Une étude a mis en lumière le potentiel du kirigami dans la fabrication d’antennes micro-ondes flexibles et ajustables. Les chercheurs ont réussi à transformer une simple feuille d’acétate recouverte d’encre conductrice MXene en une antenne tridimensionnelle dont la fréquence de transmission peut être modifiée par simple étirement ou compression.
Cette preuve de concept représente une avancée significative dans le domaine. Elle offre une méthode rapide et économique de fabrication d’antennes, en appliquant simplement de l’encre MXene aqueuse sur un substrat polymère élastique transparent.
Une approche inspirée de l’art japonais
Yury Gogotsi, professeur à l’Université Drexel et co-auteur de l’étude, a indiqué : «Pour que la technologie sans fil puisse soutenir les progrès dans des domaines tels que la robotique souple et l’aérospatiale, les antennes doivent être conçues pour offrir des performances ajustables et une facilité de fabrication».
Il a ajouté : «Le kirigami constitue un modèle naturel pour un processus de fabrication, en raison de la simplicité avec laquelle des formes 3D complexes peuvent être créées à partir d’une seule pièce de matériau 2D».
Contrairement aux antennes micro-ondes standard, dont la reconfiguration nécessite souvent l’ajout de circuits électroniques complexes, l’approche démontrée dans cette étude exploite le changement de forme physique. Cette méthode permet de créer des antennes dans une variété de formes et de configurations intriquées, tout en conservant flexibilité, légèreté et durabilité.
Pour fabriquer les antennes de test, les chercheurs ont d’abord enduit une feuille d’acétate d’une encre conductrice spéciale, composée de MXene de carbure de titane, pour créer des motifs sélectifs en fréquence.

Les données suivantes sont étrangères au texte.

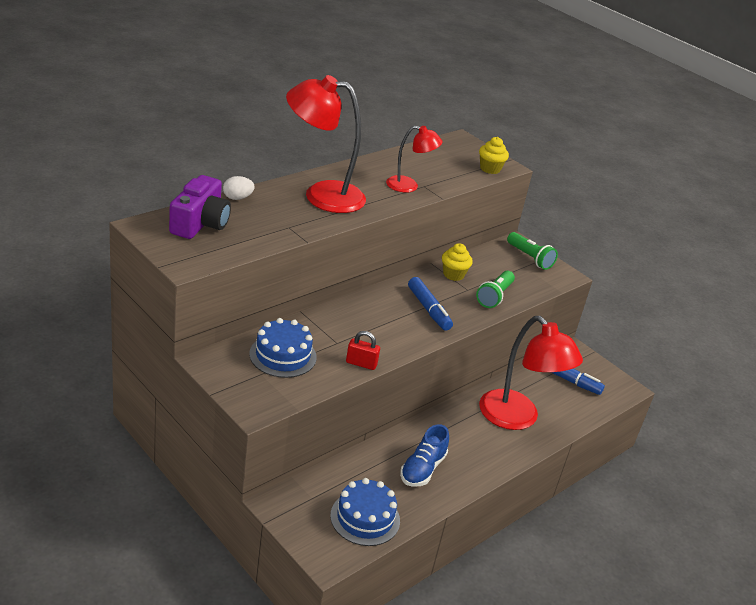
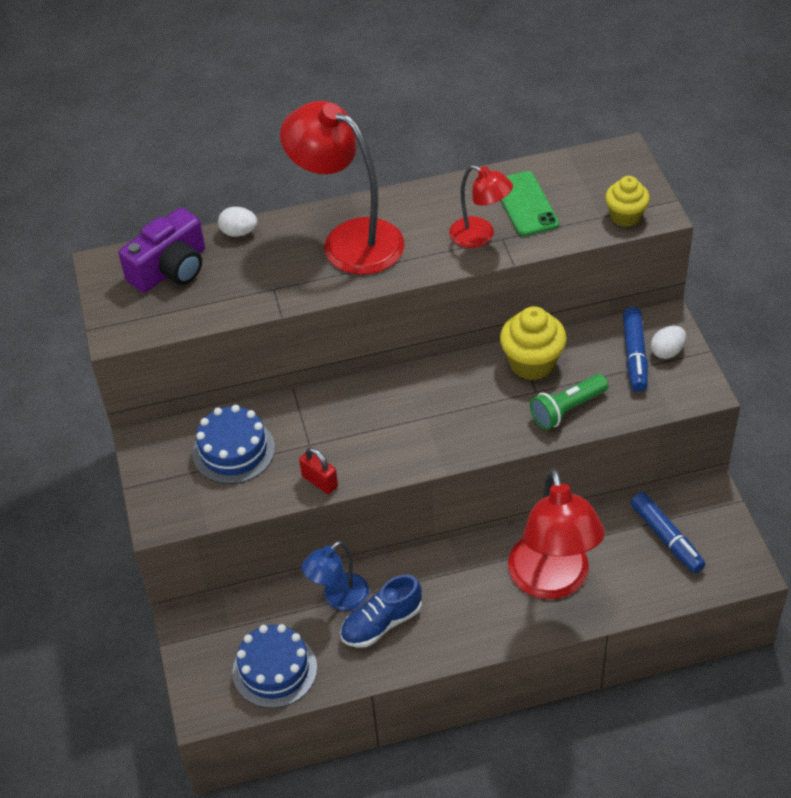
camera: 35 degrees right, 15 degrees up
(381, 460) = (338, 598): none -> blue lamp
(424, 167) = (525, 204): none -> green phone
(428, 309) = (459, 415): blue marker -> blue marker (634, 355)
(453, 274) = (532, 363): yellow cupcake -> yellow cupcake, size x1.51
(530, 258) = (667, 351): green flashlight -> white egg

L’encre MXene s’avère particulièrement utile dans cette application en raison de sa composition chimique qui lui permet d’adhérer fortement au substrat, garantissant ainsi la durabilité de l’antenne.
Les MXenes, une famille de nanomatériaux bidimensionnels découverts par des chercheurs de Drexel en 2011, offrent des propriétés physiques et électrochimiques ajustables. Leur efficacité dans la transmission des ondes radio et leur capacité à bloquer ou permettre sélectivement la transmission des ondes électromagnétiques en font des candidats idéaux pour les applications de télécommunications.
Des résultats prometteurs
Les antennes kirigami se sont révélées efficaces pour transmettre des signaux dans trois bandes de fréquences micro-ondes couramment utilisées : 2-4 GHz, 4-8 GHz et 8-12 GHz. De plus, l’équipe a constaté que la modification de la géométrie et de l’orientation du substrat permettait de rediriger les ondes de chaque résonateur.

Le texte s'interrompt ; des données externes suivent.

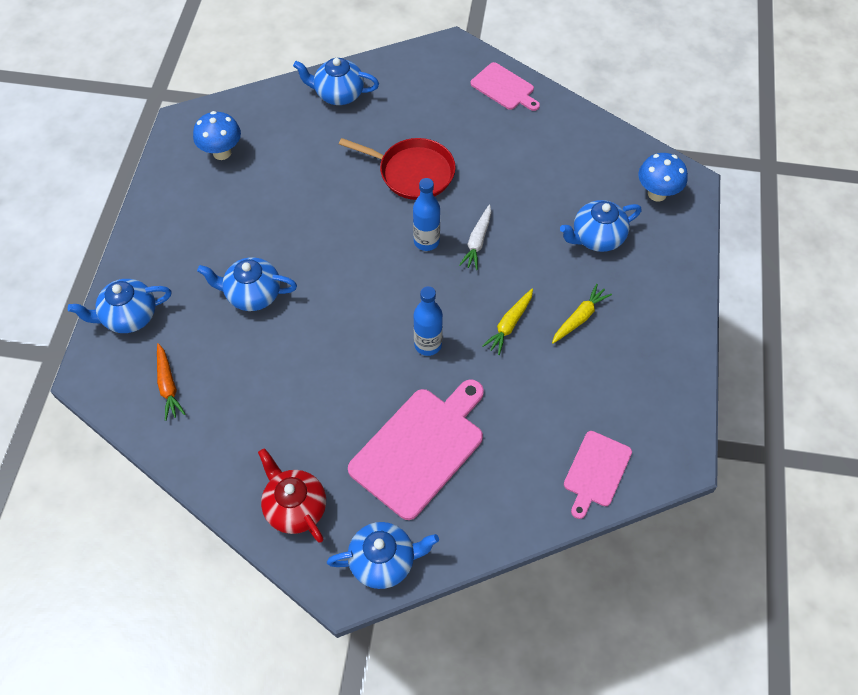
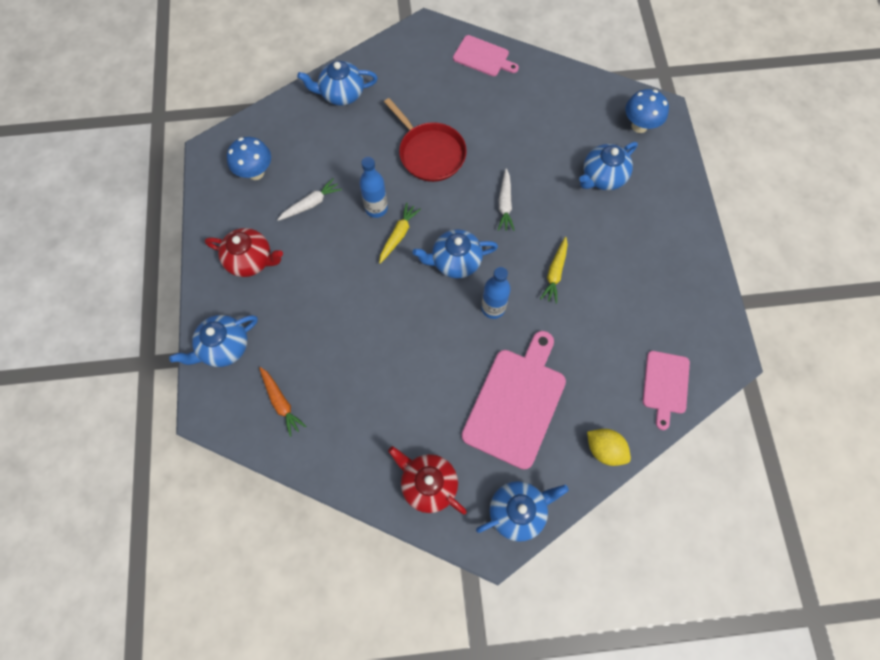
camera: 15 degrees left, 10 degrees up
(186, 237) = (251, 260): none -> red teapot
(252, 294) = (327, 299): blue teapot -> blue teapot (455, 261)
(268, 196) = (311, 204): none -> white carrot
(413, 172) = (430, 153): red pan -> red pan turned 45 degrees clockwise
(426, 241) = (462, 214): blue bottle -> blue bottle (376, 208)
(503, 522) = (604, 449): none -> yellow lemon
(579, 318) = (610, 252): yellow carrot -> yellow carrot (398, 235)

«Les surfaces sélectives en fréquence, comme ces antennes, sont des structures périodiques qui transmettent, réfléchissent ou absorbent sélectivement les ondes électromagnétiques à des fréquences spécifiques. Elles possèdent des structures actives et/ou passives et sont couramment utilisées dans des applications telles que les antennes, les radômes et les réflecteurs pour contrôler la direction de propagation des ondes dans la communication sans fil sur les plateformes 5G et au-delà» a ajouté Mohammad Zarifi, professeur associé à l’UBC et co-responsable de la recherche.

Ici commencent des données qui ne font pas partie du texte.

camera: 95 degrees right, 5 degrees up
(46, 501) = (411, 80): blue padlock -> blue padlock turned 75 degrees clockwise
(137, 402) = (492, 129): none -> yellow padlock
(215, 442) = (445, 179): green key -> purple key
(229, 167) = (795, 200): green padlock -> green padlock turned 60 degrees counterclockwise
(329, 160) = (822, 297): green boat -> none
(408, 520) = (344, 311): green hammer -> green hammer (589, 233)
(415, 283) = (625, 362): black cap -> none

Ces résultats constituent une première étape vers l’intégration de ces composants dans des structures et des dispositifs sans fil pertinents. S’inspirant des multiples formes du kirigami, l’équipe cherchera désormais à optimiser les performances des antennes en explorant de nouvelles formes, substrats et mouvements.
Omid Niksan, chercheur de l’Université de Colombie-Britannique et auteur de l’article, a conclu : «Notre objectif était d’améliorer simultanément l’ajustabilité des performances des antennes et de créer un processus de fabrication simple pour de nouveaux composants micro-ondes en incorporant un nanomatériau MXene polyvalent avec des conceptions inspirées du kirigami. La prochaine phase de cette recherche explorera de nouveaux matériaux et géométries pour les antennes».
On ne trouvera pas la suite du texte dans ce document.